The federal government will invest $154 million in four storm water management projects across the Greater Toronto Area, including one in North York which officials say will protect more than 2,000 homes from basement flooding.

Minister of Infrastructure and Communities Francois-Philippe made the announcement at Memorial Park on Tuesday morning, noting that the investments will “help mitigate flooding and create more resilient communities.”

The initiatives include the enhancement and upgrading of storm water and sewage infrastructure in Vaughan, Markham and York-Durham as well as the construction of three kilometres of new sewers in North York that will drain into a new water retention tank underneath Memorial Park.

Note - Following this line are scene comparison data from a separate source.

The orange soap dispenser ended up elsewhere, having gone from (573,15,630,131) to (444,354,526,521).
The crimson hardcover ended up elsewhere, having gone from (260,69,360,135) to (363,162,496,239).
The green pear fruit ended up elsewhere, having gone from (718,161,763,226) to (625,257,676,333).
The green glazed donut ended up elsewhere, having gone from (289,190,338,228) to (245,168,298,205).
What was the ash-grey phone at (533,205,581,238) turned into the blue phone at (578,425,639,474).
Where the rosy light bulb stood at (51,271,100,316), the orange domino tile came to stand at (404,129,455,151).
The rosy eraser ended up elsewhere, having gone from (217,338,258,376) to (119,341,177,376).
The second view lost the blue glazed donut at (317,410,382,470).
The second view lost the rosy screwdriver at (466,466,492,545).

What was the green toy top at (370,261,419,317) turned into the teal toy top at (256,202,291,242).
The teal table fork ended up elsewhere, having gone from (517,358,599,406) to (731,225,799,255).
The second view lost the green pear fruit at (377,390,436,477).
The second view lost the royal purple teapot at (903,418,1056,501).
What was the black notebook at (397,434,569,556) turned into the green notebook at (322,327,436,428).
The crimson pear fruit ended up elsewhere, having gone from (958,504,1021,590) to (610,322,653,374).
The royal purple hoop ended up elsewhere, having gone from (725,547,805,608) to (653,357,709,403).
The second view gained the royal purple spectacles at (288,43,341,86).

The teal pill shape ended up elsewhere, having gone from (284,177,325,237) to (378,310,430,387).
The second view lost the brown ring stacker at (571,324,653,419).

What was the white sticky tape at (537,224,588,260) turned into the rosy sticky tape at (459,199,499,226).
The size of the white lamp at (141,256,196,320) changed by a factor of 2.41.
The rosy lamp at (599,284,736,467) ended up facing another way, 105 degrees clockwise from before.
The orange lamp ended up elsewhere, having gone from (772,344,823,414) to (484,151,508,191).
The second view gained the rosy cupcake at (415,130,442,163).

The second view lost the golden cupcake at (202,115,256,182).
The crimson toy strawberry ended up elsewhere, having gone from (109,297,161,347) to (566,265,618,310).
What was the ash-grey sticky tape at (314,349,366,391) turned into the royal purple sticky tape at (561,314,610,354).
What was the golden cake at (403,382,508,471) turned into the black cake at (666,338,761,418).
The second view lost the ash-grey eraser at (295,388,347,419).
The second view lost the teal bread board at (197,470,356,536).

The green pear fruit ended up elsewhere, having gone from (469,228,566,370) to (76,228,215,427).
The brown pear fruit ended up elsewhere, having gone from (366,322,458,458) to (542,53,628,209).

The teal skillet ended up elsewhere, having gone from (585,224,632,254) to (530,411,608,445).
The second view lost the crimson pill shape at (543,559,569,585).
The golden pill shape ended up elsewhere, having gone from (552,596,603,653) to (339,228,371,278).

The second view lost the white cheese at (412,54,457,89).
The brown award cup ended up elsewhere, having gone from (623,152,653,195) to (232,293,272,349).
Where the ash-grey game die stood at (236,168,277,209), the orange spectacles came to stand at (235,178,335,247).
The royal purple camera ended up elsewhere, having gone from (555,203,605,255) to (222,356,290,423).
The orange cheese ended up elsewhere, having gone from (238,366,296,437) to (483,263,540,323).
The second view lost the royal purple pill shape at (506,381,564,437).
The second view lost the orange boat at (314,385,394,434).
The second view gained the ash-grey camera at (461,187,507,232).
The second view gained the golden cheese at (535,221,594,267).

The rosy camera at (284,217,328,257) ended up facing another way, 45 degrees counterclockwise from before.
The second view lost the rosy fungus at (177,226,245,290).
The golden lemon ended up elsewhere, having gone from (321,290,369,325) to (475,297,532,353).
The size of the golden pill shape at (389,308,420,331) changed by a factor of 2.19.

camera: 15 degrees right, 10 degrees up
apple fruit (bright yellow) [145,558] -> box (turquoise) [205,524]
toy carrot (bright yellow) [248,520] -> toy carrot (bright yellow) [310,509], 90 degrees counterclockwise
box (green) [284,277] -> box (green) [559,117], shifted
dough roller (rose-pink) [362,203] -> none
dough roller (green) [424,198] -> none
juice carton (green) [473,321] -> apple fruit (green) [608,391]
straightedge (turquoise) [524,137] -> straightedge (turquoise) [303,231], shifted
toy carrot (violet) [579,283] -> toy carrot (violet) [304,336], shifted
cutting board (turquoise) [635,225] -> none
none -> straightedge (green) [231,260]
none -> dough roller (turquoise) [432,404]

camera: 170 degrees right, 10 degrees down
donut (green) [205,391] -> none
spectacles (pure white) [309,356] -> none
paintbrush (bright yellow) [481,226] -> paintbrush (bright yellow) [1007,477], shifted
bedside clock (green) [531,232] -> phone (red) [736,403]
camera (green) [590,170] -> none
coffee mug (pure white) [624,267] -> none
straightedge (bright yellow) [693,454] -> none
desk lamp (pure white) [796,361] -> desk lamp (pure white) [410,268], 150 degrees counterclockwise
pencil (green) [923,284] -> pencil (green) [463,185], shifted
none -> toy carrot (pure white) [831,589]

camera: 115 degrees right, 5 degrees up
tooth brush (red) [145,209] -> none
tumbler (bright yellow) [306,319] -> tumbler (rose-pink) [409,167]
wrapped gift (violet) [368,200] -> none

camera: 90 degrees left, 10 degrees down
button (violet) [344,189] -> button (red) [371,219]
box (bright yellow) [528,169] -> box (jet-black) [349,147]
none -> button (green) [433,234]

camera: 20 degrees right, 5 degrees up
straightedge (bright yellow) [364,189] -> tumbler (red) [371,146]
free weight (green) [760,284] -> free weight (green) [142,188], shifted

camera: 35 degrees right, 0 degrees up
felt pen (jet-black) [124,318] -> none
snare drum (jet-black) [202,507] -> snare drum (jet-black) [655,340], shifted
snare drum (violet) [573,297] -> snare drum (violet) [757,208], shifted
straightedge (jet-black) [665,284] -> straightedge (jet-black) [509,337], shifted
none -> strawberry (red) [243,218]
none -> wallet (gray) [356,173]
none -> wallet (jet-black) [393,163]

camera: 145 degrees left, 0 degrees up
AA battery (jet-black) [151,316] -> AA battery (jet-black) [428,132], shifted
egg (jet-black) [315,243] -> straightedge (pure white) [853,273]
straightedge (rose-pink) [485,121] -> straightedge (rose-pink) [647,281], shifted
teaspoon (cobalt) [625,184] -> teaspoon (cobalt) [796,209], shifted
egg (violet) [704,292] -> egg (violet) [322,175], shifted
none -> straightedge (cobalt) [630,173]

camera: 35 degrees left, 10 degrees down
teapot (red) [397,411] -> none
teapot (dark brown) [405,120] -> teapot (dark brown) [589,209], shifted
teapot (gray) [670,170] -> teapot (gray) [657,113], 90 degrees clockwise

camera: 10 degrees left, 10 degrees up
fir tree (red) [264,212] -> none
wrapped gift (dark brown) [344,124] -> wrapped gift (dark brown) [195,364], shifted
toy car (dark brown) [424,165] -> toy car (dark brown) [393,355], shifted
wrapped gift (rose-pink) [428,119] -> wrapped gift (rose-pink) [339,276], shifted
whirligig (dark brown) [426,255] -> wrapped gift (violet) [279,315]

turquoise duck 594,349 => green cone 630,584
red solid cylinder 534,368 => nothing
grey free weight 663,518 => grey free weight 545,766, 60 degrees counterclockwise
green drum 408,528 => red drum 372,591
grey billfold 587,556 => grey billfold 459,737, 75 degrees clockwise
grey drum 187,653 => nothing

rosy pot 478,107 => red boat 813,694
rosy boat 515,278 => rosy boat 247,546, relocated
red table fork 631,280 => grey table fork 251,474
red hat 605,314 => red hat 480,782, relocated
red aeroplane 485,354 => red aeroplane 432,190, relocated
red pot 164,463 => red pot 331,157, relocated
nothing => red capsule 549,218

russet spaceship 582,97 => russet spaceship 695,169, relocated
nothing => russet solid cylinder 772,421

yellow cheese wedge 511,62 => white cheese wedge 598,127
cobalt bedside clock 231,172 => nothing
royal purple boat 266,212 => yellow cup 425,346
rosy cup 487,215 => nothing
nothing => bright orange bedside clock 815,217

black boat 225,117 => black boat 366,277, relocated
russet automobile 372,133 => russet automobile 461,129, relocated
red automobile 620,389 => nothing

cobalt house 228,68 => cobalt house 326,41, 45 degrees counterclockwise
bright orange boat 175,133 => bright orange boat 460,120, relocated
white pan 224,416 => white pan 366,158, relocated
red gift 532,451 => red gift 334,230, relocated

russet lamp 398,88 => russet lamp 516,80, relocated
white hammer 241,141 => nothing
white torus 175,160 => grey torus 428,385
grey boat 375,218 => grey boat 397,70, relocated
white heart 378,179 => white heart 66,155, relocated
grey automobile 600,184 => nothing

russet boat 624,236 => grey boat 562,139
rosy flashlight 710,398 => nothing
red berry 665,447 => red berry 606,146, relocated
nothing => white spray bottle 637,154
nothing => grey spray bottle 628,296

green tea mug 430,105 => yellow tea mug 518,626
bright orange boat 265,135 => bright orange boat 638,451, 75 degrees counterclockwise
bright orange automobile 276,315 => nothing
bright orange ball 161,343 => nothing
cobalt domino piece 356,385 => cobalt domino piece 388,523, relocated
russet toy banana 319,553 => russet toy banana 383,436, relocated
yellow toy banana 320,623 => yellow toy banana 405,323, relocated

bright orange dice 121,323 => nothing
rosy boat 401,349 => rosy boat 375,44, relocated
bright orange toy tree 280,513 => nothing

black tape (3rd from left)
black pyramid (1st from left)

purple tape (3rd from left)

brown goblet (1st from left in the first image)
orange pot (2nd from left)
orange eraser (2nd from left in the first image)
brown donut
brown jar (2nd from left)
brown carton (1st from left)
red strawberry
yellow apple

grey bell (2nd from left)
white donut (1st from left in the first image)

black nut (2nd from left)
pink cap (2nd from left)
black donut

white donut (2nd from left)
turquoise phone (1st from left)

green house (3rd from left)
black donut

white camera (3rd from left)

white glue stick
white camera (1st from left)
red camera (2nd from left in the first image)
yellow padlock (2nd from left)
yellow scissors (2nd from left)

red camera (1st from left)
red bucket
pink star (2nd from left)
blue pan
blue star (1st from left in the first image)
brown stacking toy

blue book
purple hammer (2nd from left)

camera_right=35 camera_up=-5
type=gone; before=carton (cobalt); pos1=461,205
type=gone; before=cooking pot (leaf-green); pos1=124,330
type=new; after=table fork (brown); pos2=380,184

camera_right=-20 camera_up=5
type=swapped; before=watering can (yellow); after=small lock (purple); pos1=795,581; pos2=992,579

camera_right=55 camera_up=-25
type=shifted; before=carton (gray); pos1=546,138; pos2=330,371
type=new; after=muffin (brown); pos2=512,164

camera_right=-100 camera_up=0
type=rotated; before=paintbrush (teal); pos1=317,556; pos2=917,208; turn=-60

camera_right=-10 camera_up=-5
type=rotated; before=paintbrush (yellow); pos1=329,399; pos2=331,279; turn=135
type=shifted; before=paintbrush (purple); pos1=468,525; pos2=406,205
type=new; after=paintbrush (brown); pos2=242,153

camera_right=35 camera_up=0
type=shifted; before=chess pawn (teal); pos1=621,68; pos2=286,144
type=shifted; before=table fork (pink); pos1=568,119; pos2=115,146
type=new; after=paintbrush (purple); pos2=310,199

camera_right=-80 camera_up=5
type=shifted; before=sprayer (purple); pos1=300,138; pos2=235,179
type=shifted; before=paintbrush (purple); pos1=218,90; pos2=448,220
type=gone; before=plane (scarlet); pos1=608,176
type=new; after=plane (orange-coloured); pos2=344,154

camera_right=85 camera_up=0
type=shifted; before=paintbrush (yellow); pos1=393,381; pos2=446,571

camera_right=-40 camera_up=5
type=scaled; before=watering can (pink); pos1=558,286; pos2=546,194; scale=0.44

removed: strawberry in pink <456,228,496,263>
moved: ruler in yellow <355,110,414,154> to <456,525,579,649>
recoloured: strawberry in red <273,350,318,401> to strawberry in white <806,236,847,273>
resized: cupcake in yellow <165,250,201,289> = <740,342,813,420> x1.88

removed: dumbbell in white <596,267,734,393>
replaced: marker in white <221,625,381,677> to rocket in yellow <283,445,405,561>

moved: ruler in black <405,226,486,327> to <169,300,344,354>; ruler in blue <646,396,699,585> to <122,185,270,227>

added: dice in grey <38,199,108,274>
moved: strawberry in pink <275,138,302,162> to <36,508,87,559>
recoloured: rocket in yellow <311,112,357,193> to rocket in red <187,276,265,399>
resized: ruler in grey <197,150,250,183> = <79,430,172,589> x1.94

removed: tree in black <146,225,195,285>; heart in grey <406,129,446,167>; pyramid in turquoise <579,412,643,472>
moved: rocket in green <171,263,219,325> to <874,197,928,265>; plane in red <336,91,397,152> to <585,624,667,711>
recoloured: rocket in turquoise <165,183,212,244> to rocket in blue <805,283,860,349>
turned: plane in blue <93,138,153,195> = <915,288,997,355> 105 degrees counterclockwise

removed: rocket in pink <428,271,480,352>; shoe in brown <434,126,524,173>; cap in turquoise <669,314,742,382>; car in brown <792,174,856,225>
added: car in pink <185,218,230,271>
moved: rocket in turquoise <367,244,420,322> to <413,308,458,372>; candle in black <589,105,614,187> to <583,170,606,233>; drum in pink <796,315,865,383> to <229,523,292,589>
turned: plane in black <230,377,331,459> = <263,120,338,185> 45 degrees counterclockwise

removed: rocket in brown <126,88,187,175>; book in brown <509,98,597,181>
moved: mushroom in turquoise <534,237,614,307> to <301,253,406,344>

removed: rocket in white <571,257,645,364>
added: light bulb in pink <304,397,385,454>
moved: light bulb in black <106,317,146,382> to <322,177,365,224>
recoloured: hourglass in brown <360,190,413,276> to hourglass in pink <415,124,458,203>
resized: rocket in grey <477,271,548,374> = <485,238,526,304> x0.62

That project is expected to protect 75 hectares and 2,400 homes from flooding once complete.

“The tank will be the size of approximately 11 Olympic swimming pools and I can confidently say, because our experts have told me this, that a tank of that size will be able to handle the storm water from the more frequent severe storms that we are now experiencing,” Mayor John Tory told reporters. “This in turn will significantly diminish basement flooding which has caused such upset and financial loss for so many city residents in this part of town over the years.”

Tory said that the new tank being constructed underneath Memorial Park will allow storm water to be stored and then released for proper treatment at a “controlled rate.”

The project is expected to take about five years to complete.

Tory said that once finished, it could be duplicated in other parts of the city where flooding is a problem.

“Given the constraints on land in Toronto this is obviously an innovative way to meet a challenge that becomes more and more difficult as the years pass and as the city continues to grow,” he said.

The North York project will cost a total of $120 million. The federal government will cover $83 million of that while the city will contribute $37 million.